The `-finetuned` endpoint accepts every parameter of its base endpoint, plus these two LoRA-specific fields:

| Parameter           | Type   | Required | Description                                                                                                                                                                          |
| ------------------- | ------ | -------- | ------------------------------------------------------------------------------------------------------------------------------------------------------------------------------------ |
| `finetune_id`       | string | Yes      | Name of an uploaded finetune available to your organization. For finetunes shared with you, prefix with the owner org ID: `{owner_org_id}/{name}`.                                   |
| `finetune_strength` | float  | No       | How strongly the LoRA is applied. Defaults to `1.0`. See [Tuning finetune\_strength](#tuning-finetune_strength) below. Include the LoRA's trigger phrase in `prompt` if one was set. |

For the rest of the request and response schema (prompt, dimensions, `input_image_*`, seed, output format, polling response), see the base endpoint in the [API Reference](/api-reference/).

## Behavior & Limits

* **One LoRA per request.** The API takes a single `finetune_id`; stacking multiple LoRAs is not supported.
* **Base-model match is strict.** Calling `flux-2-klein-4b-finetuned` with a `finetune_id` uploaded for `flux-2-klein-9b` will fail — pick the endpoint that matches the finetune's base model.
* **Rate limits and polling** are identical to the base endpoint. See [API Integration](/api_integration/integration_guidelines).

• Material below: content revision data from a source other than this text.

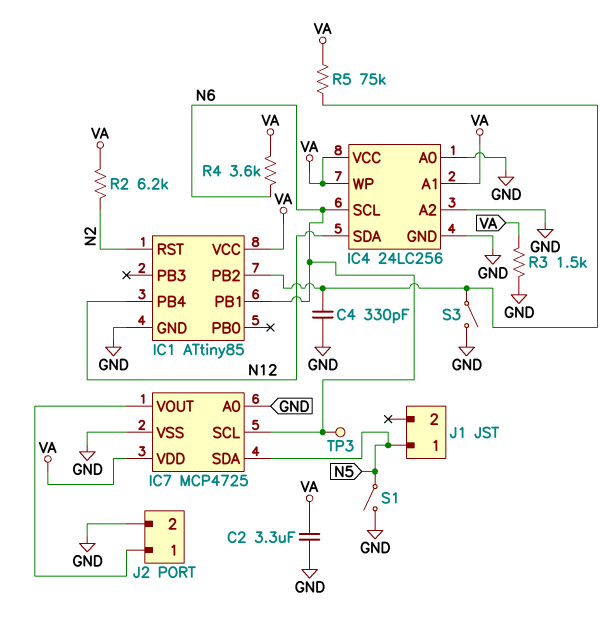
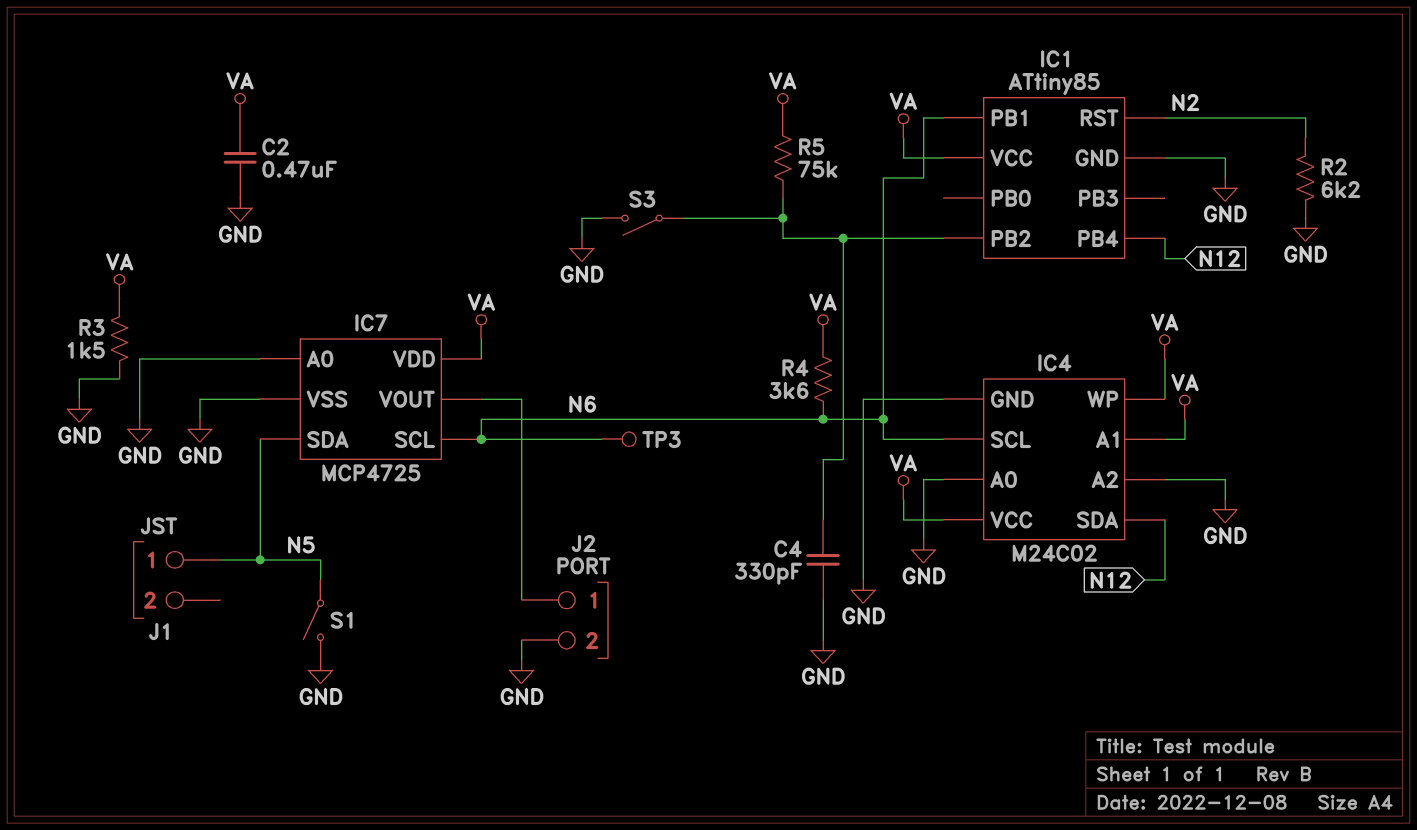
C2: 3.3uF (GND, VA) -> 470nF (GND, VA)
IC4: 24LC256 -> M24C02
R2: 6.2k (N2, VA) -> 6.2k (GND, N2)

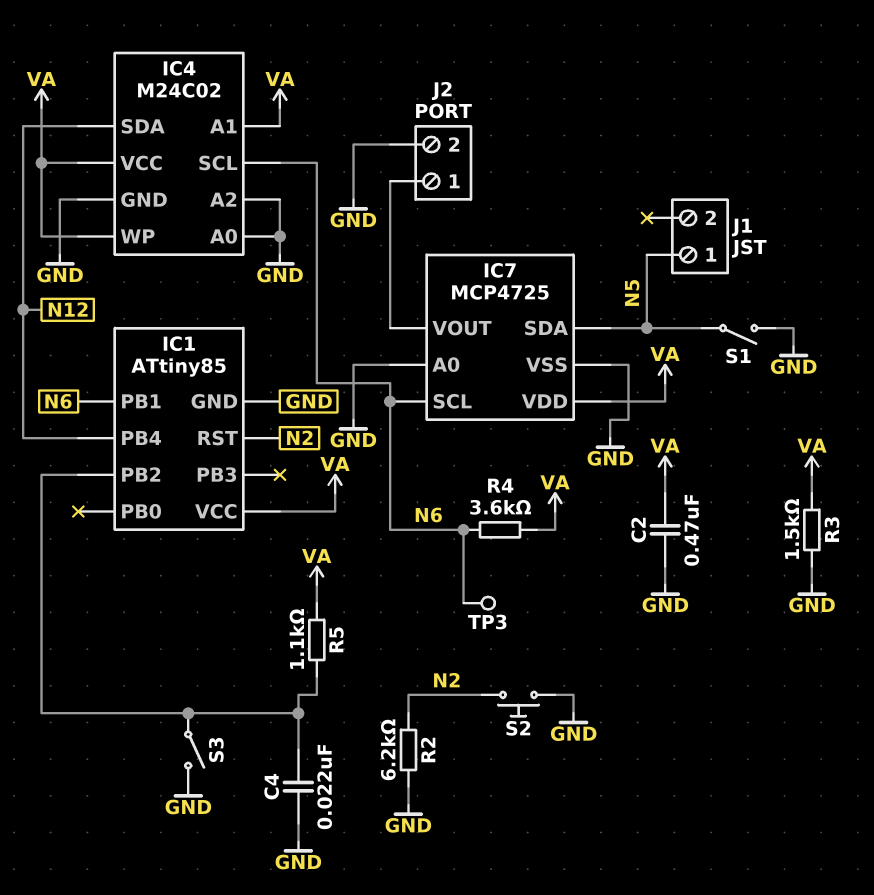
C4: 330pF (GND, IC1/PB2) -> 22nF (GND, IC1/PB2)
R5: 75k (IC1/PB2, VA) -> 1.1k (IC1/PB2, VA)
S2: none -> button (GND, N2)

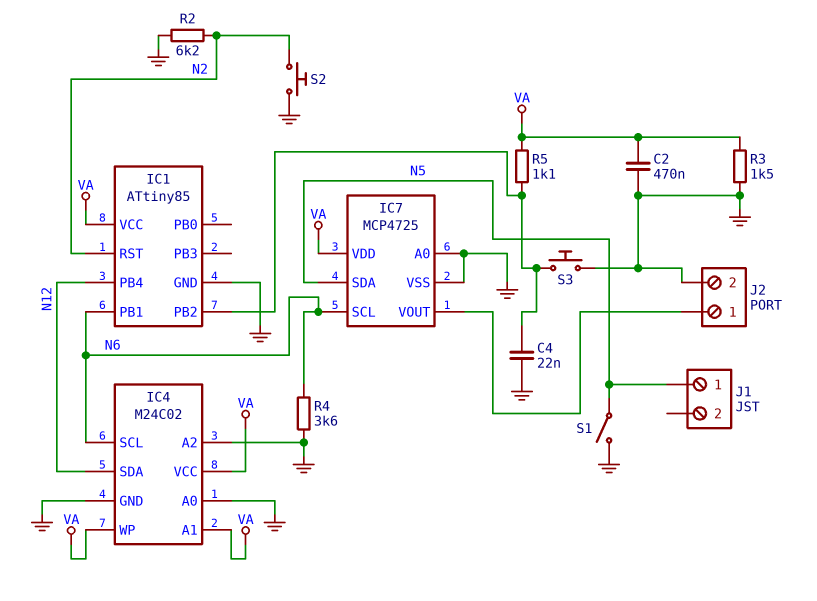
R4: 3.6k (N6, VA) -> 3.6k (GND, N6)
S3: switch (GND, IC1/PB2) -> button (GND, IC1/PB2)
TP3: test point (N6) -> none

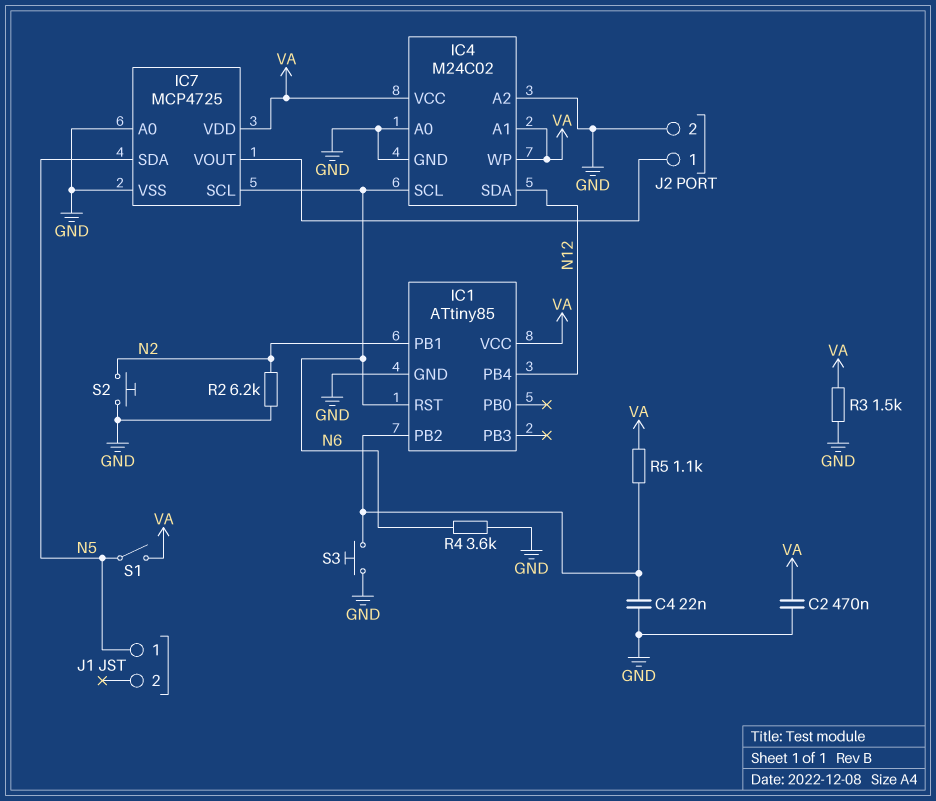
IC1 pin PB1: N6 -> N2
IC1 pin RST: N2 -> N6
S1: switch (GND, N5) -> switch (N5, VA)

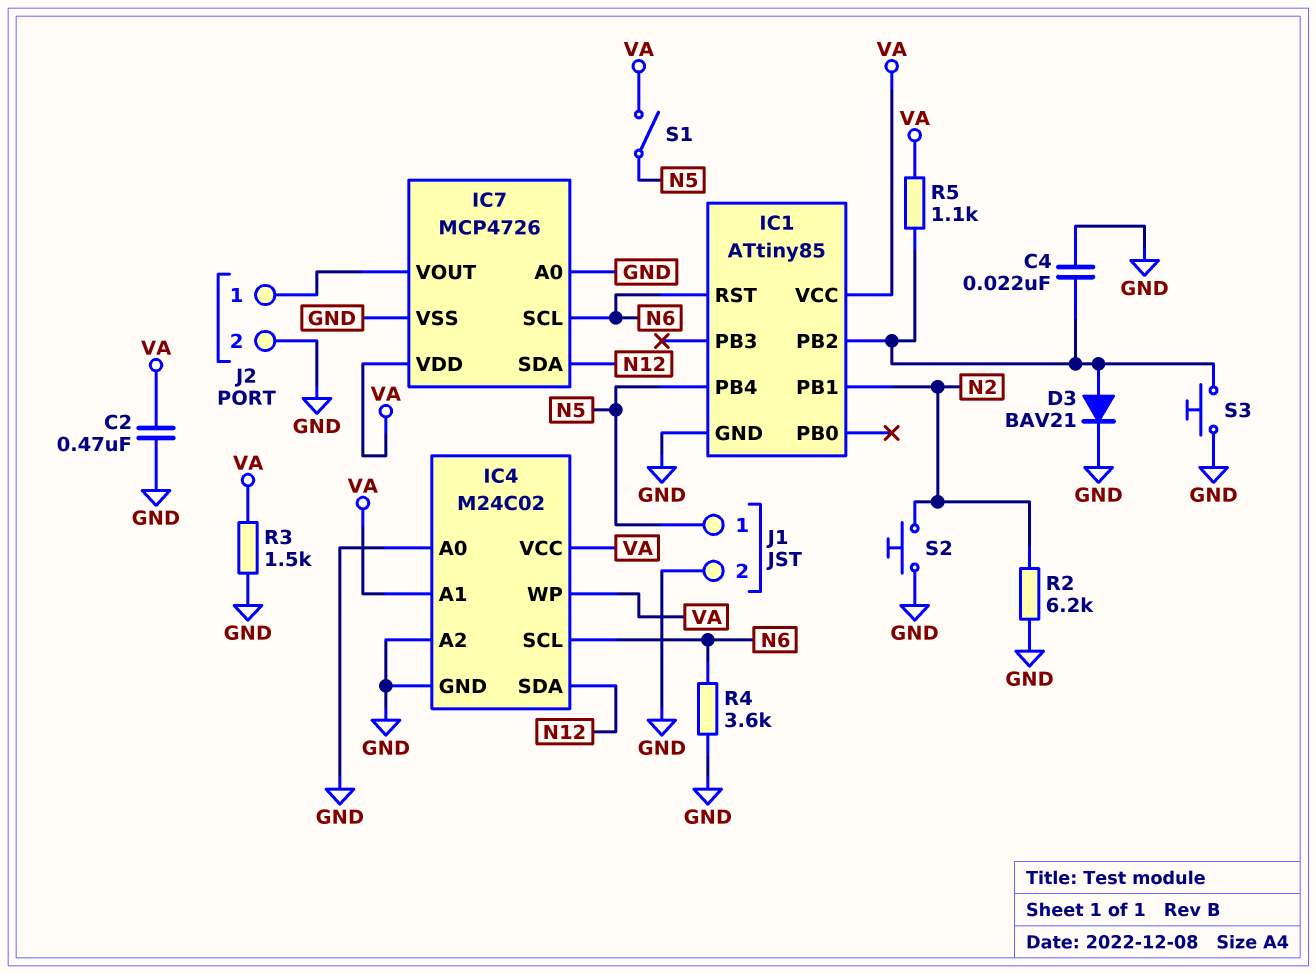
D3: none -> diode BAV21 (A IC1/PB2, K GND)
IC1 pin PB4: N12 -> N5
IC7: MCP4725 -> MCP4726
IC7 pin SDA: N5 -> N12
J1 pin 2: none -> GND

### Tuning `finetune_strength`

`finetune_strength` scales the LoRA's contribution at inference time.

* Start at **`1.0`** — the default, and what the Dashboard's copy-paste snippet uses.
* If the LoRA overpowers the prompt (every output looks like your training set regardless of what you ask for), sweep **`0.7 → 0.9`** with the same `seed` to find the point where the style/subject is preserved without collapsing variety.
* Lower values bias the generation back toward the base model.
* Always include the LoRA's trigger phrase (if one was set during upload) in the prompt — strength alone won't activate a phrase-gated LoRA.

## Using Finetunes in the Playground

Finetunes are also available in the [Playground](https://playground.bfl.ai/). Open the model picker, expand **Finetunes**, and pick one of your uploaded finetunes — the Playground auto-routes to the matching `-finetuned` endpoint.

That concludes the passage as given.